You can see all this yourself, you will be fine. Just restrict which toys he plays with.

fuzzpig · 29/10/2013 19:09

read this book - I found it really helpful in sorting out what we want for our DCs and implementing the suggestions has made a huge difference very quickly. A few months in now and still have a way to go but I'm really glad I read it.

Jemster · 29/10/2013 19:10

Thank you all for the great advice and a very interesting article. I am definitely going to pack most of the toys away. He priobably won't even ask where they are!
I just think it's so sad that he is always asking where the next thing is and what he wants next. I have told him that he is very lucky aa some children don't have much but it's in one ear and out the other.
He plays on my dh because he knows he is more likely to give him stuff. Most of it is complete crap not to mention the rubbish toys from magazines (which never get looked at) and McDonalds now and again.
I have spoken to dh before and he says he agrees withme but he is still a soft touch!!

OP posts:
RandomMess · 29/10/2013 19:14

Help your dh with other ideas to "treat" him with such as trip to the park just the 2 of them, a 10 minute kick about with a football in the garden, a board game time together etc.

Hotbot · 29/10/2013 19:31

Morethan our post made me chuckle as that is in my mind as well. I am 5/2 dh is 6/2 the children are defo taking after him.........

MistressofPemberley · 03/11/2013 21:46

OP no advice but my DS is exactly the same. He is constantly begging for magazines (he just wants the toys), little Lego figures, those cruddy toys you get from machines, kinder eggs etc. All of it utter tat. I find it really hard to say no, especially if he wants to spend his own money (he has a few quid in a money box from tooth money, the odd pound given to him by aunties etc).
The stuff is never a novelty for long, or it gets broken, and I get cross with him and start lecturing him on all the things I never had, and all the children who have nothing.
It doesn't help that I give most of my attention to new baby and feel guilty about this, so I'm more likely to succumb just to see him so happy for about 2 minutes.

DziezkoDisco · 03/11/2013 21:57

We used to have this with DSS. We just got really strict snd said no. His behaviour improved dramatically.

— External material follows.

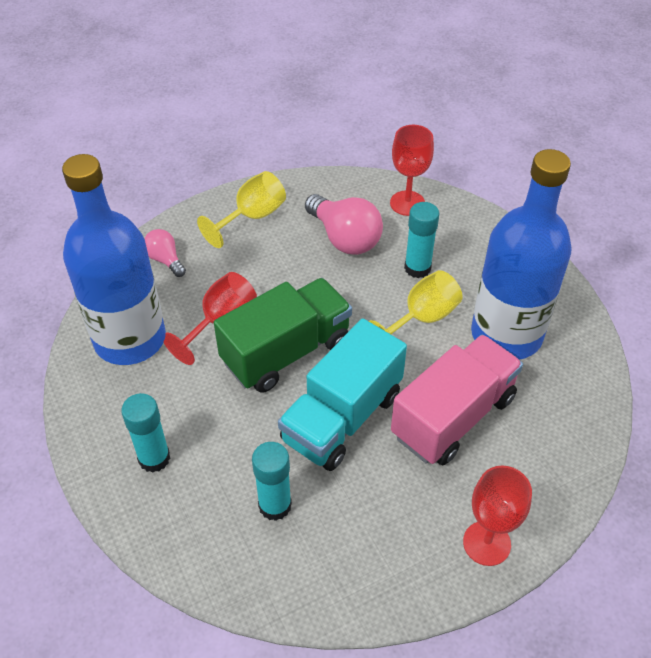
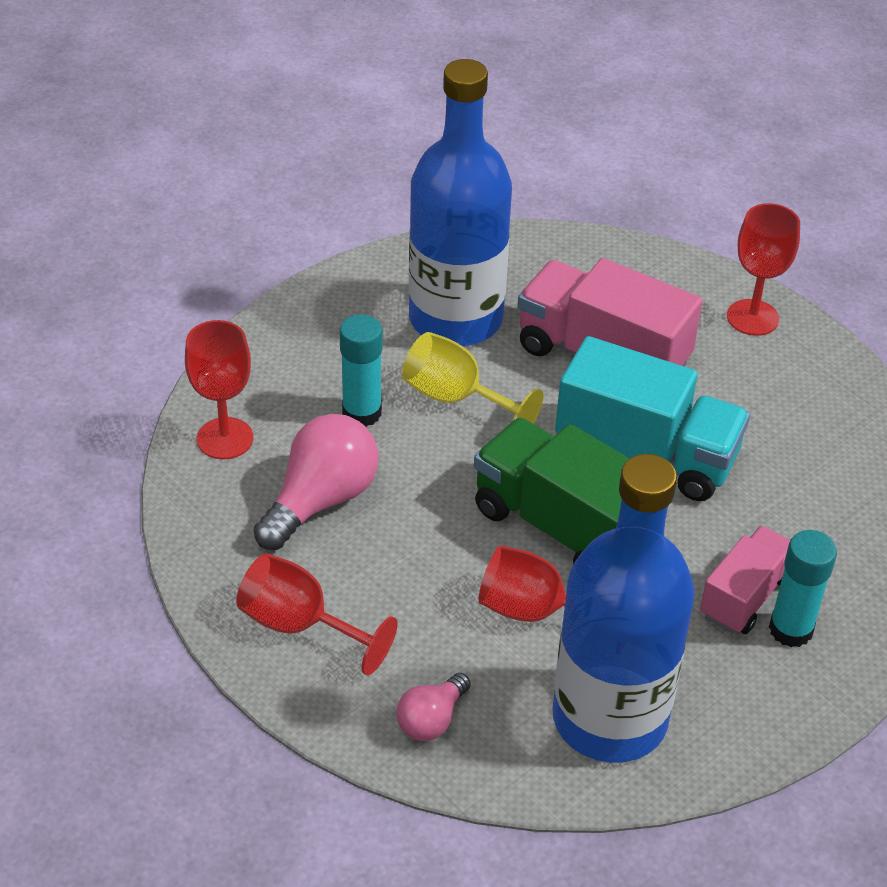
camera: 105 degrees left, 5 degrees down
(192, 439) = (745, 596): none -> pink truck
(252, 217) = (301, 625): yellow goblet -> red goblet
(275, 505) = (795, 495): turquoise glue stick -> none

WahIzzit · 03/11/2013 22:44

My DD is like this but she is only 4. Other issues with her but she wants everything she sees and now we no longer take her with us to go shopping. Its so much easier to just buy the bloody toy than deal with a melt down isn't it. We were getting her a new toy or 2 every so often. Nothing big and expensive mind, just poundland crap but normally as she picked it up in a shop herself. I wouldnt say we were indulging her because she has less things than some other kids but it was the fact she hardly played with most of it and the lack of gratitude/demanding of things. So new toy got hardly played with it and she then whined for something else in the Argos book after a few days. Dh and I got so fed up as we aren't exactly loaded, and so since a few months ago everytime she wanted something we would say ok 'I've put that on the list of things for your birthday' pretending to make a note. Usually forgotten about after a few weeks and moved onto something else. But NOW afew months of this later, the requests have really reduced. I did buy her the few things she wanted at the time for her birthday (last week) but it amounted to about £15. She didn't even remember 'the list' but with an older child I would fib that it is lost. Its a small lie just to break the habit so I see it as harmless really. So anyway we have saved plenty and no extra tat filling our tiny house up.